An investor should try to keep a close eye on the key performance indicators and avoid mediocre or suboptimal PSBs. Some important KPIs to look for in PSB:
- Loan book growth and composition: A cautious investor should keep a close watch on the YoY growth in the loan book of the public sector banks. The composition of loan books should also be carefully watched. PSBs mostly lend to MSMEs, the agricultural sector, retail lending, education, and housing. Indian Overseas Bank has grown its loan book at a higher rate compared to its peers at 20.78% YoY in Q2FY26. Bank of Maharashtra has also grown its gross advances by 16.83% YoY in Q2FY26, higher than the industry.
- Loan-to-Deposit ratio: It tells how efficiently the banks are using the deposits to generate income from lending. Most banks thrive between 80-90%, while lower than 70% is too conservative, and higher than 90% may lead to potential liquidity risks and regulatory concerns. Bank of Baroda and Bank of India are among the PSU banks with a higher domestic loan-to-deposit ratio at 82.32% in Q1FY26 and 81.82% in Q2FY26, respectively.

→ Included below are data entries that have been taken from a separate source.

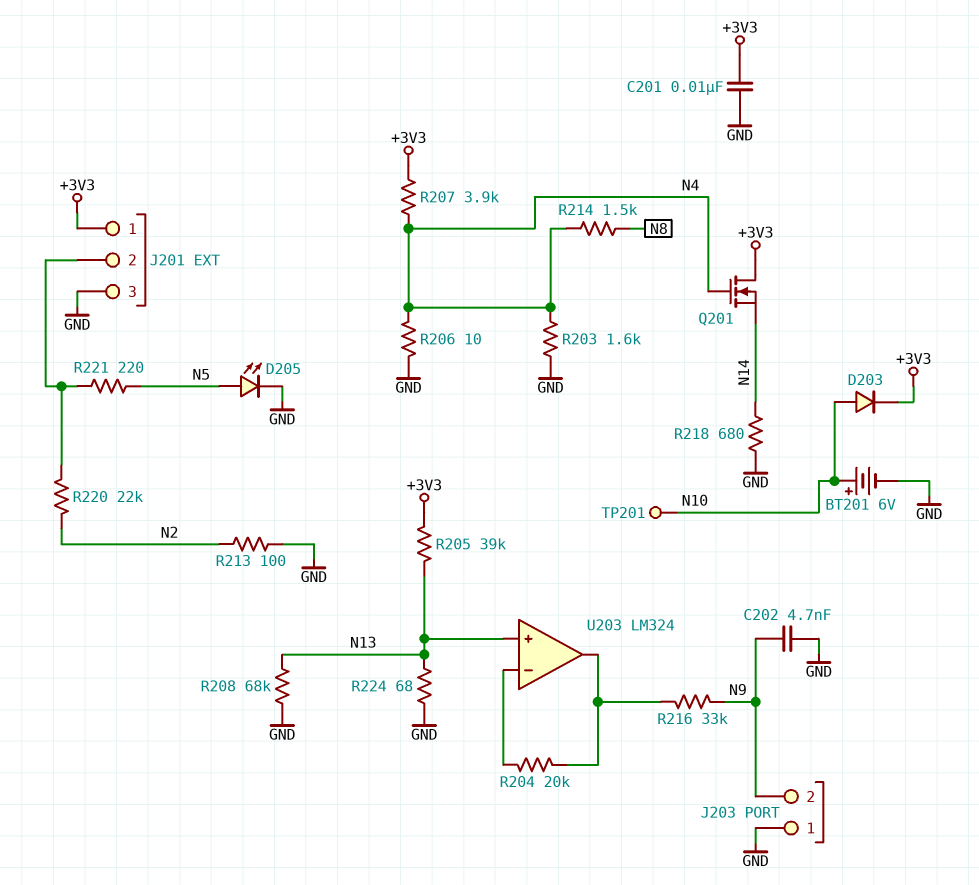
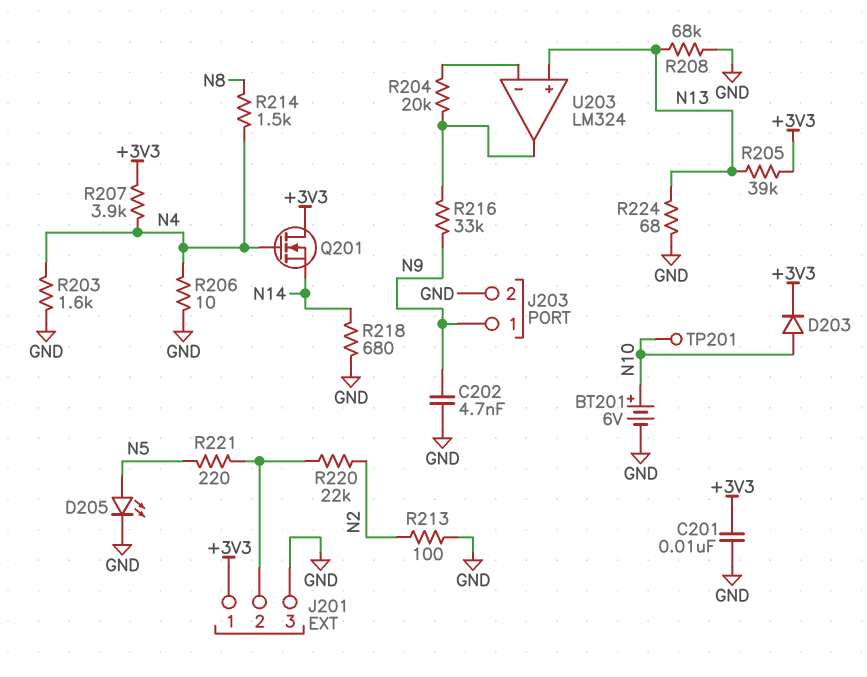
J203 pin 1: GND -> N9
J203 pin 2: N9 -> GND

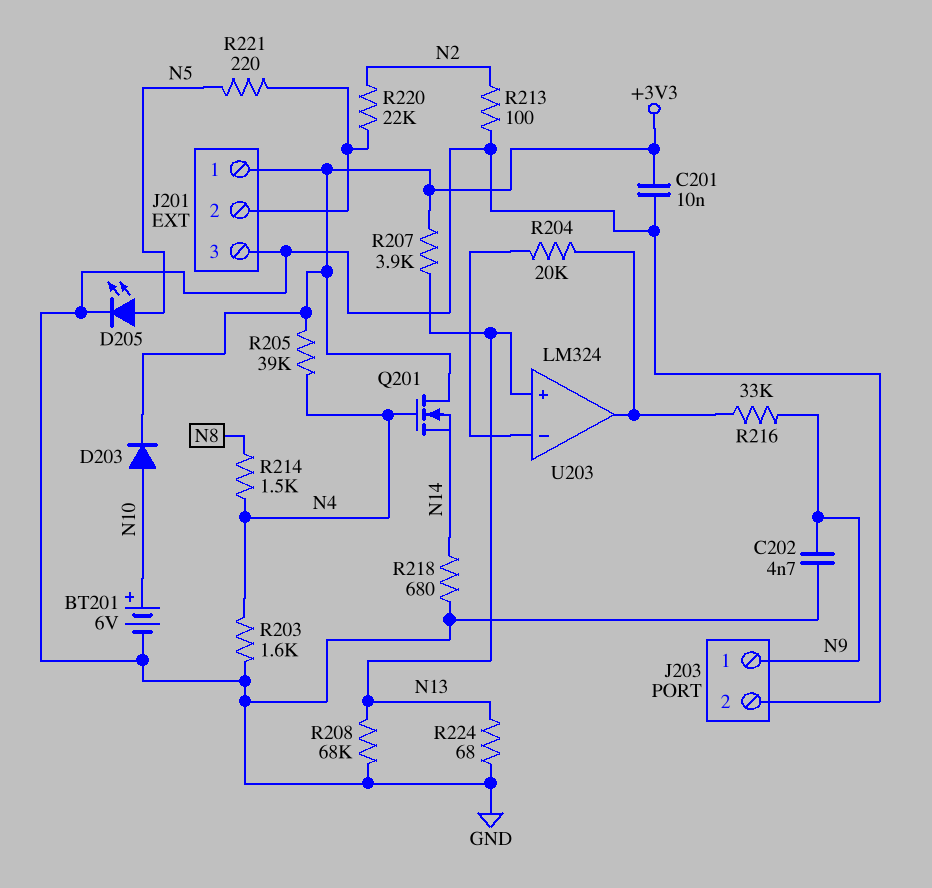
R205: 39k (+3V3, N13) -> 39k (+3V3, N4)
R206: 10 (GND, N4) -> none
R207: 3.9k (+3V3, N4) -> 3.9k (+3V3, N13)
TP201: test point (N10) -> none

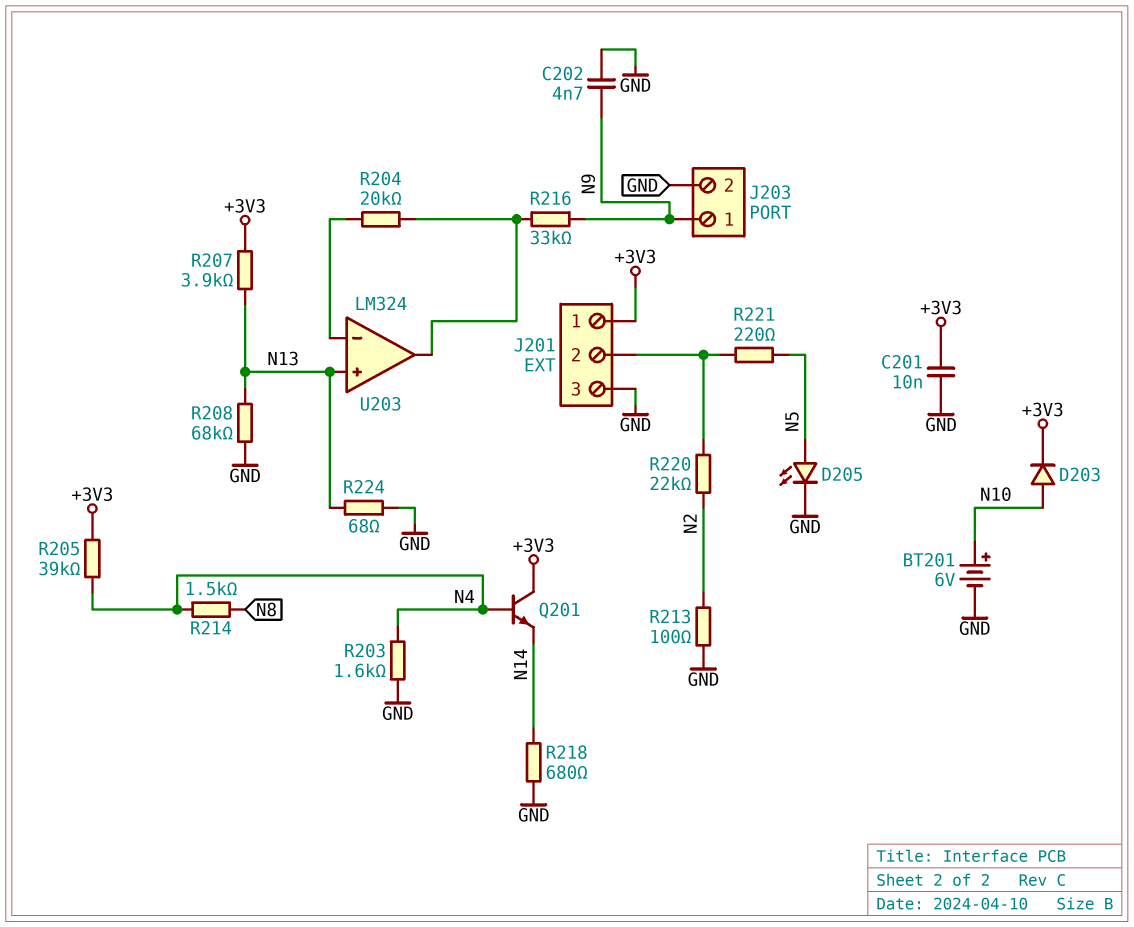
Q201: NMOS (G N4, D +3V3, S N14) -> NPN (B N4, C +3V3, E N14)

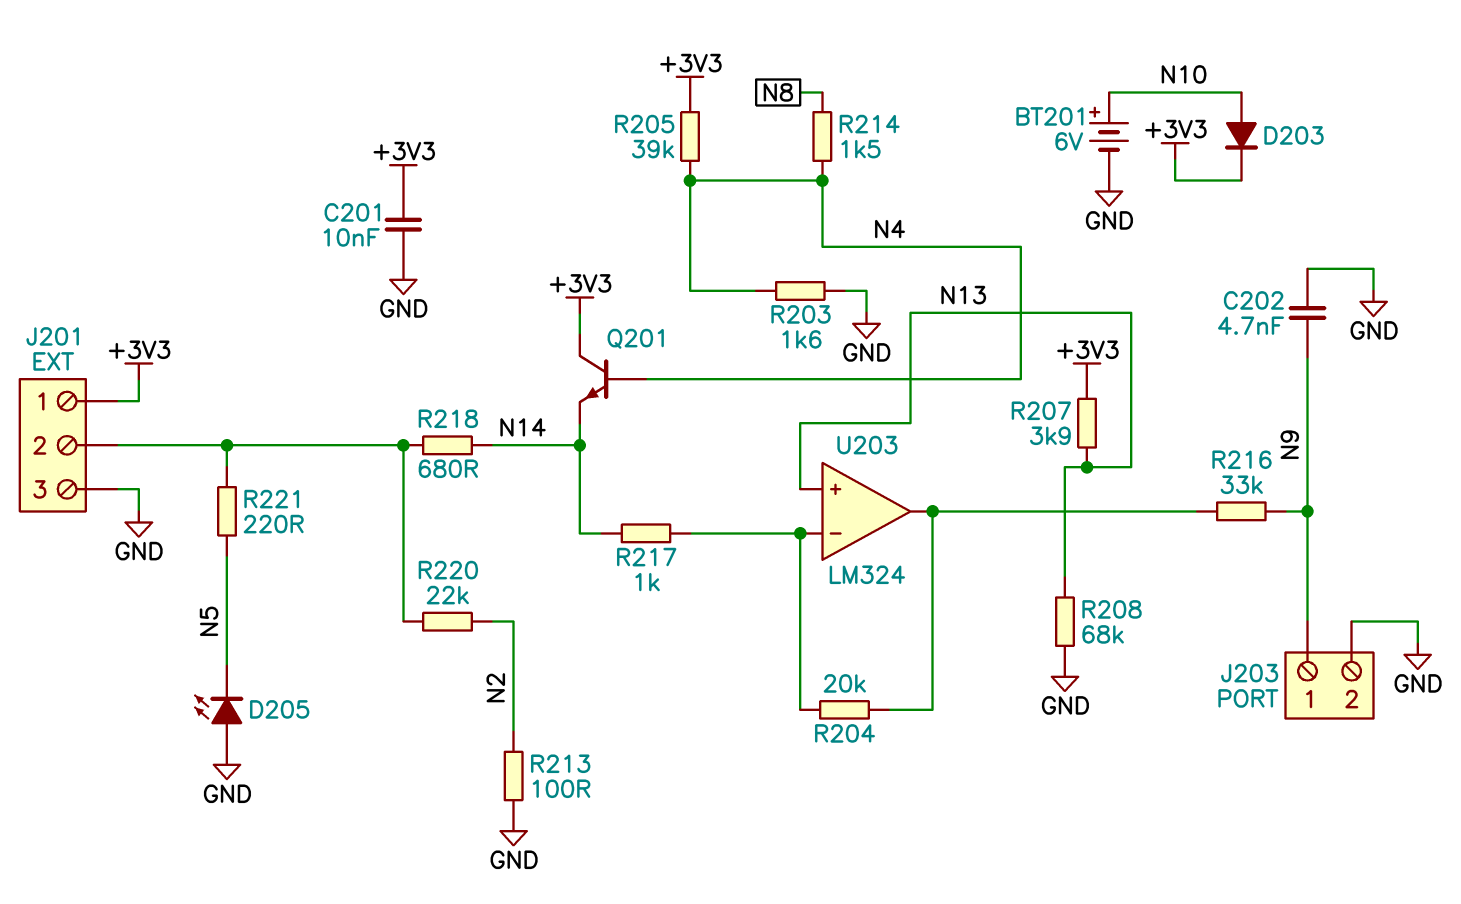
D205: LED (A N5, K GND) -> LED (A GND, K N5)
R217: none -> 1k (N14, U203/in-)
R218: 680 (GND, N14) -> 680 (J201/2, N14)
R224: 68 (GND, N13) -> none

- Asset quality: It is one of the most important metrics, which is measured through NPA (Non-Performing Asset Ratio), indicating the proportion of bad loans and reflecting the bank’s effectiveness in credit risk management. In most international banking best practices, maintaining GNPA below 3% is considered ideal to ensure a bank’s stability and profitability. Indian Bank, Bank of Maharashtra, and Indian Overseas Bank have lower NPA ratios among the public banking industry. NPA for Indian Bank stood at 0.16% as of Q2FY26, whereas for Bank of Maharashtra, NPA stood at 0.18% as of Q2FY26.
- Deposit growth: It is important to track YoY growth of deposits as it provides a stable, low-cost source of funds to support lending and ensure liquidity. While private sector banks struggle to grow their deposit book, PSBs enjoy a large rural network, strong public trust, and stable retail deposits due to financial inclusion schemes. The Central Bank of India has grown its deposit book at a healthy rate of 13.40% YoY as of Q2FY26, whereas Bank of Maharashtra has also grown its deposit book at 12.13% YoY as of Q2FY26.
- Operational Efficiency: It reflects how well the bank manages its costs relative to its income. The cost-to-income ratio is one of the key metrics that indicates operational effectiveness. The lower the ratio, the better. Other ratios, such as business per employee, CASA ratio, profit per employee, and ROA, also need to be tracked. Bank of Maharashtra has a lower cost-to-income ratio of 37.10%, while Indian Overseas Bank also maintained its cost-to-income ratio at 45.76% as of Q1FY26. Bank of Maharashtra also maintained a higher CASA ratio of 50.35% compared to its peers as of Q2FY26.
- Net Interest Margin: It is one of the crucial metrics that an investor should look for. It measures the difference between interest income earned on loans and investments and the interest expense paid on deposits and borrowings, expressed as a percentage of the bank’s average interest-earning assets. The ideal NIM for the PSB is in the range of 2.5%-3%. It shows how well the bank manages its funding costs and loan pricing strategies. Bank of Maharashtra has been able to maintain a high NIM of 3.90%, along with Indian Overseas Bank, which also enjoys a high NIM of 3.35% as of Q2FY26.
Final words
Public sector banks play an important role in rural credit and financial inclusion. The proposed increase in the FDI limit aims to unlock significant growth for the PSU banking industry. It may attract global capital and expertise while preserving government control.
Growing international interest in the Indian banking industry will help bridge the gap between private sector banks and public sector banks through better access to capital and the adoption of global standards. Investors should focus on PSBs with consistent loan growth, healthy asset quality, and operationally efficient PSBs, which can leverage the global capital to tap the untapped potential.